Le complexe de doublage : rapidité et gain de place
En rénovation intérieure, on retrouve souvent le polystyrène sous forme de complexes de doublage, avec un panneau de PSE collé à une plaque de plâtre BA13. Cette solution permet d’isoler et de finir le mur en une seule opération. Grâce à une conductivité thermique très basse, notamment pour le polystyrène graphité de couleur grise, vous obtenez une résistance thermique élevée avec une épaisseur réduite, préservant ainsi la surface habitable des petites pièces.
Comparatif détaillé : quel matériau pour quel usage ?
Pour choisir entre ces deux solutions, il faut regarder au-delà du prix au mètre carré. Le tableau suivant synthétise les différences fondamentales pour vous guider dans votre arbitrage.
| Critère | Laine de verre | Polystyrène (PSE/XPS) |
|---|---|---|
| Usage privilégié | Combles, cloisons, murs intérieurs | Sols, murs extérieurs, soubassements |
| Isolation acoustique | Excellente | Médiocre |
| Résistance à l’humidité | Sensible | Insensible |
| Réaction au feu | Incombustible | Combustible |
| Épaisseur requise | Moyenne à élevée | Faible |
La question du prix et de la pose
La laine de verre est généralement l’option la plus économique, surtout pour l’isolation des combles perdus par soufflage. Cependant, sa pose demande des équipements de protection, car les fibres peuvent être irritantes. Le polystyrène est plus coûteux, mais sa légèreté et sa facilité de découpe en font un matériau apprécié des auto-constructeurs, bien qu’il génère des débris statiques lors de la coupe.
Les erreurs fatales à éviter lors de l’installation
Une mauvaise mise en œuvre peut annuler jusqu’à 50 % des bénéfices thermiques attendus. Voici les points de vigilance critiques pour réussir vos travaux.

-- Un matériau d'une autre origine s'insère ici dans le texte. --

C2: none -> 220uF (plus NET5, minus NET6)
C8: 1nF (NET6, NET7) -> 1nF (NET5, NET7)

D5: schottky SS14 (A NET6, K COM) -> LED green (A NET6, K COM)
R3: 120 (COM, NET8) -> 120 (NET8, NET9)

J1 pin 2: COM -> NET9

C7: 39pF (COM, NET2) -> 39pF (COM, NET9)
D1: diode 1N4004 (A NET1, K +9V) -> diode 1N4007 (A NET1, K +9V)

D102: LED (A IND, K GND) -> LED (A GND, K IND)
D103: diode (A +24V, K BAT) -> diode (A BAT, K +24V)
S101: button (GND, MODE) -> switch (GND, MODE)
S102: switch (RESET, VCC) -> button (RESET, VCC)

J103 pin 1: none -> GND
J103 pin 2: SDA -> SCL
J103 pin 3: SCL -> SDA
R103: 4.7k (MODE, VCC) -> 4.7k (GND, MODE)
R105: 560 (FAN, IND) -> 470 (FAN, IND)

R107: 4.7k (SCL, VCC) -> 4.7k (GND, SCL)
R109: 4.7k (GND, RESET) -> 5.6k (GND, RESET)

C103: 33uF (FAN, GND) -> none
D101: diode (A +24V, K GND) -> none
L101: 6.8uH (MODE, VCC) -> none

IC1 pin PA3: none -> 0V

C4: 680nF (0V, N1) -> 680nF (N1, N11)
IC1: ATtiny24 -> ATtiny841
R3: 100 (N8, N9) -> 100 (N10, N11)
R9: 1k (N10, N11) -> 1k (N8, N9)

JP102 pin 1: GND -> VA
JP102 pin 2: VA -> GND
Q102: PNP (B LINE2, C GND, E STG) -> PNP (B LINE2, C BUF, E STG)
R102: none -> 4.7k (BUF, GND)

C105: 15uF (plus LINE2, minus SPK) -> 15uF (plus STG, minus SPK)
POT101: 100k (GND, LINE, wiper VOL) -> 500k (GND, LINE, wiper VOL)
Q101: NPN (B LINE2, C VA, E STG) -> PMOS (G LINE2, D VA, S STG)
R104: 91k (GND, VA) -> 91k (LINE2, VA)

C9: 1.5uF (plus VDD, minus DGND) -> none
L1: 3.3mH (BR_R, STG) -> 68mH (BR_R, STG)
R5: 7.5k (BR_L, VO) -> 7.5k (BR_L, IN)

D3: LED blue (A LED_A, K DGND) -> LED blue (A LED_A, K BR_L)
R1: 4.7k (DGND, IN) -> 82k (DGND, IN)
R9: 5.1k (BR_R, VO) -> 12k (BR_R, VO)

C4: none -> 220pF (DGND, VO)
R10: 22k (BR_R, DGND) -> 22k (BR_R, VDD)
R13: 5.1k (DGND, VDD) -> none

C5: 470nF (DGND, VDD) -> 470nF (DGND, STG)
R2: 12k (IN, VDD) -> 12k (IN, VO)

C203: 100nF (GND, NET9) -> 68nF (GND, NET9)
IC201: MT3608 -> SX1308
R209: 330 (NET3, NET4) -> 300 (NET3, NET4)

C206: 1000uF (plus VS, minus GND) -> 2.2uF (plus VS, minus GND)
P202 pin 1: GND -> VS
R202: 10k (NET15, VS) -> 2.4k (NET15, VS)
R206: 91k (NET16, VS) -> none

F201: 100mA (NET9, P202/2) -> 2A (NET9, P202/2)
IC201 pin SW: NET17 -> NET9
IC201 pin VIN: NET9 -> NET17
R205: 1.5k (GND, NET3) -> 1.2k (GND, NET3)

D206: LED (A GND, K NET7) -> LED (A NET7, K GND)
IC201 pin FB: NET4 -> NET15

Le piège des ponts thermiques
L’erreur courante avec le polystyrène est de laisser des interstices entre les panneaux. Contrairement à la laine de verre élastique qui peut se comprimer entre deux chevrons pour boucher les trous, le polystyrène est rigide. Si les plaques ne sont pas parfaitement jointives, l’air s’engouffre. Il est impératif d’utiliser une mousse expansive pour combler les jonctions et assurer une étanchéité parfaite.
L’oubli de la ventilation
Isoler sans ventiler est dangereux pour la santé des occupants et du bâtiment. En utilisant du polystyrène, vous créez une barrière étanche à la vapeur d’eau. Si votre maison ne dispose pas d’une VMC performante, l’humidité intérieure ne pourra plus s’évacuer. Résultat : apparition de moisissures derrière les meubles et dégradation de la qualité de l’air. Avec la laine de verre, si le pare-vapeur est mal scotché, l’humidité migre dans l’isolant, le gorge d’eau et le rend inefficace.
Le non-respect des épaisseurs réglementaires
Pour bénéficier des aides d’État, vous devez atteindre une résistance thermique minimale (R). Par exemple, un R ≥ 7 m².K/W est souvent exigé pour les combles. Vouloir économiser sur l’épaisseur en choisissant un polystyrène trop fin ou une laine de verre bas de gamme est un mauvais calcul financier à long terme, car le surcoût de l’isolant est dérisoire face aux économies de chauffage générées.
Synthèse : comment trancher définitivement ?
Privilégiez la laine de verre pour tout ce qui touche à l’intérieur de la maison, comme l’isolation sous toiture, les plafonds ou les cloisons, afin de bénéficier de son confort acoustique et de sa sécurité incendie. Tournez-vous vers le polystyrène pour les applications extérieures, les sols ou les pièces humides où la résistance mécanique et l’imperméabilité sont les priorités.
La durabilité de votre isolation dépendra de la qualité des accessoires : rubans adhésifs haute performance, chevilles de fixation adaptées et profilés de départ. Un isolant performant n’est qu’un composant d’un système qui doit rester cohérent de la structure jusqu’à la finition.